Sally the Sleuth Returns


Sally reappeared eleven years after her last showing in the Spicy line, this time looking something like a product of the American Comics Group. Although it is not stated in the text, it seems as if Sally has followed the Chief into the lucrative field of Private Investigations. They haven’t quite sunk to the skid row level of a Sam Spade, but this client seems a little flakey. If someone was shooting at me, it would be the first thing I mentioned. Someone snooping around the studio is of secondary import.


Private eyes are like divorce lawyers: you probably have needed one long before you think you did. Looks like their client has fallen way behind the curve. This is, by the way, the oldest twist in the old detective story plotline playbook.


From here on out, both Sally and the Chief start behaving strangely. Thank you for calling the police. This is now a police matter. (If you have any evidence, such as film from a camera that you have removed from the scene, now is the time to turn it over.) For a real private investigator, this is sort of the end. But let us suspend disbelief. This is the comics section of a pulp magazine from 1949, not Law & Order.


After inhaling bowl after bowl of opium, Sally confesses to having the film developed—a thing people had to do before the days of digital photography. The still high as a kite Chief looks on silently.


Note the Initials ‘LD’ on the purse. This is the lame excuse for the remainder of this strip’s implausible action.

Snapping from his drug induced stupor, the Chief decides to go after Talley’s ex-wife. Note: in the picture she is not holding a gun. That makes the Chief’s theory nonsense. Sally is too high to notice this. Or too preoccupied with her own hair-brained plan of action.


I spoke too soon. The Chief is still high as a kite. Although I appreciate the directness of his approach, a shred of evidence would be nice. (There is also the technicality of Private Eyes not really having arrest powers.) As Mrs. Talley’s attorney, I am proud of her response.

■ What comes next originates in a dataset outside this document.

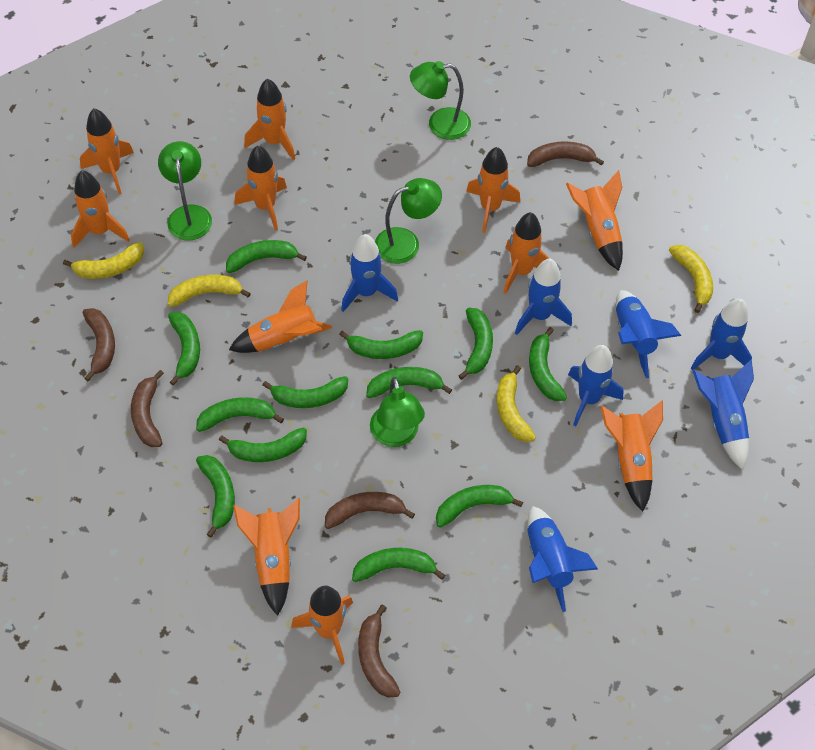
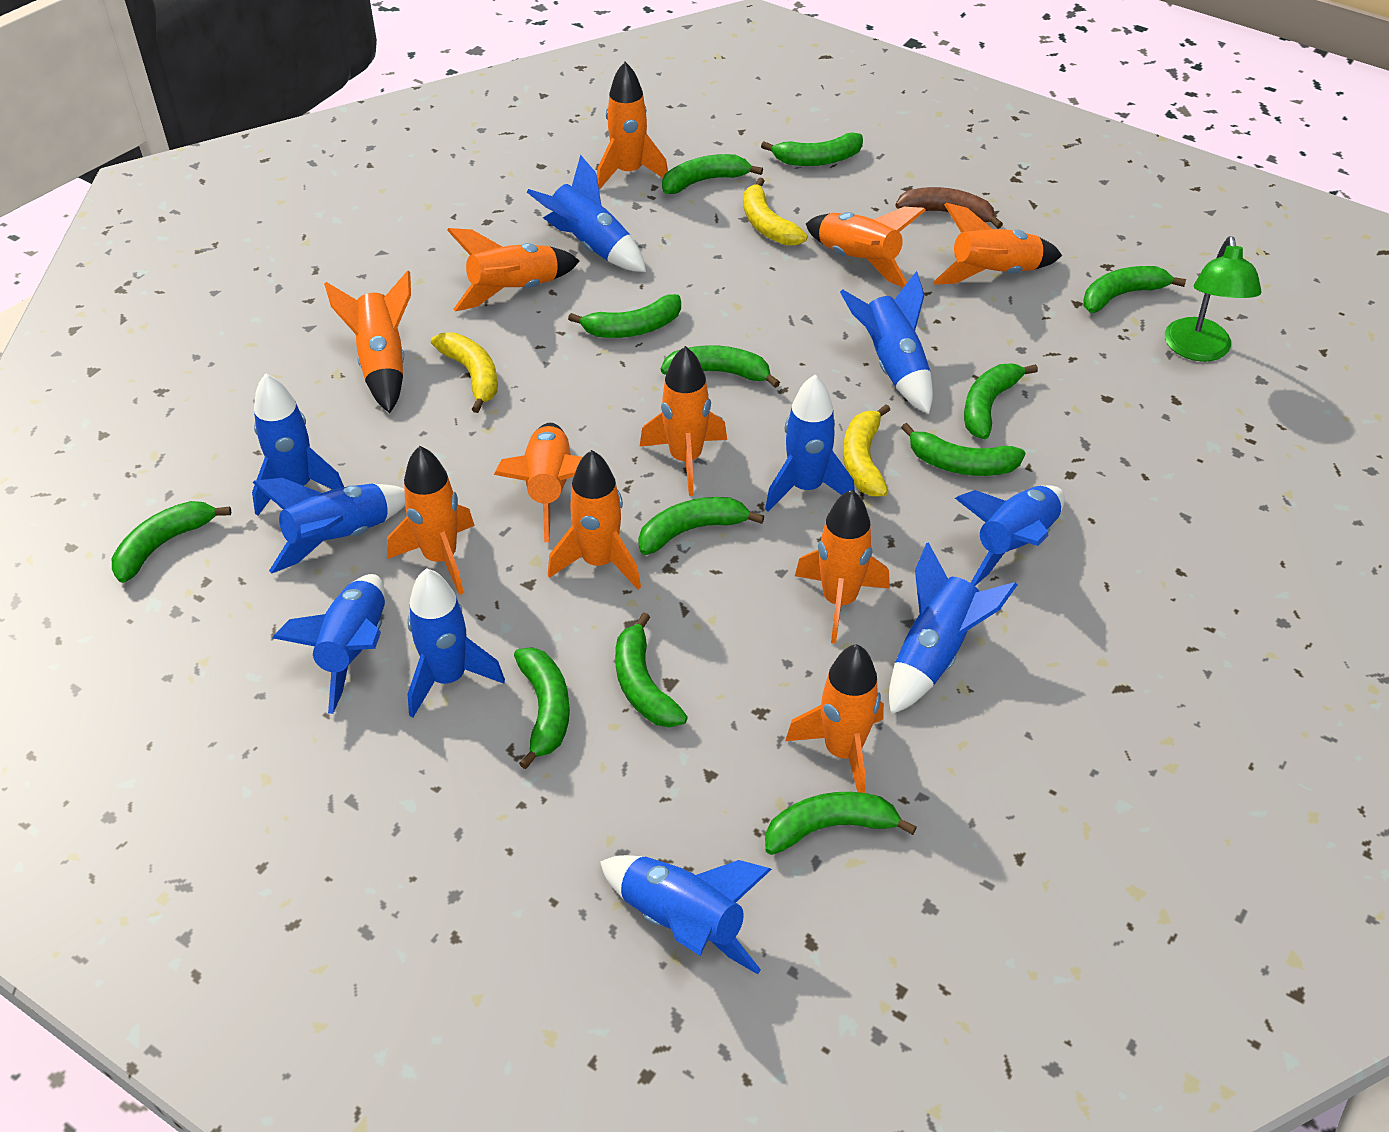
blue rocket: 7 -> 10
brown banana: 5 -> 1
green lamp: 4 -> 1
yellow banana: 4 -> 3

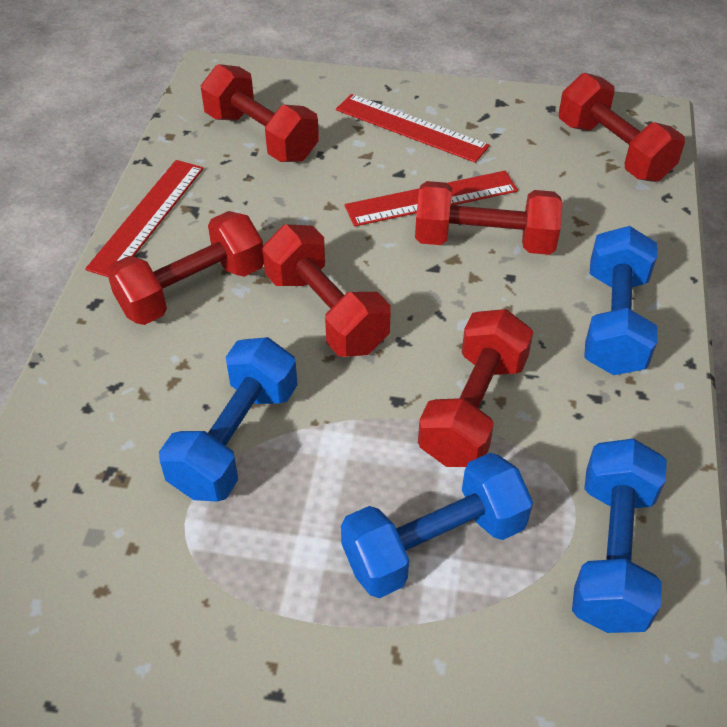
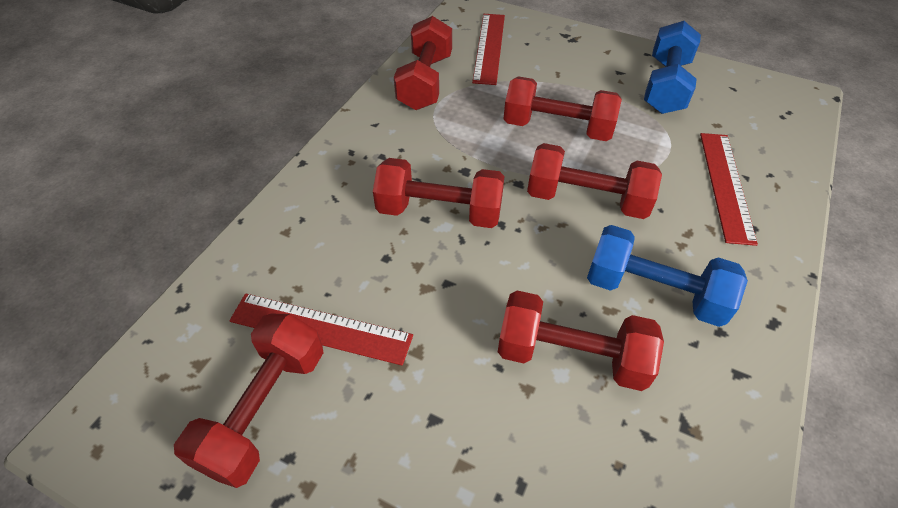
blue dumbbell: 4 -> 2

I hereby resign as Mrs. Talley’s attorney. Hopefully she will shut up before the Chief sobers up.


Sally breaks and enters into a closed crime scene. Note: Sally is no longer really a flapper. Not that I am sure what she is, other than vaguely French.


That had better be the only ‘LD’ in the file, Sally. Otherwise I am going to get suspicious. Do you always take note of debutante balls? Note: Sally spent her 20s having maniacs tear off her clothes.


Someone in the comic strip costume department seems to have issued Leila Denning a Flash Gordon hand me down.


I am convinced that someone lost the index card that had what was supposed to have been said in the last panel here.


Sally hangs out in the Denning’s bushes, snorting lines until evening. Now keyed up like a pro, she waits until Leila’s elderly parents depart.


I, for one, am starting to worry about Leila’s safety. Sally here not only acts like a coke fiend, but she is patently up to no good.


I’m guessing it’s envy. Look, I hate rich people as much as the next person, but this is going a little too far.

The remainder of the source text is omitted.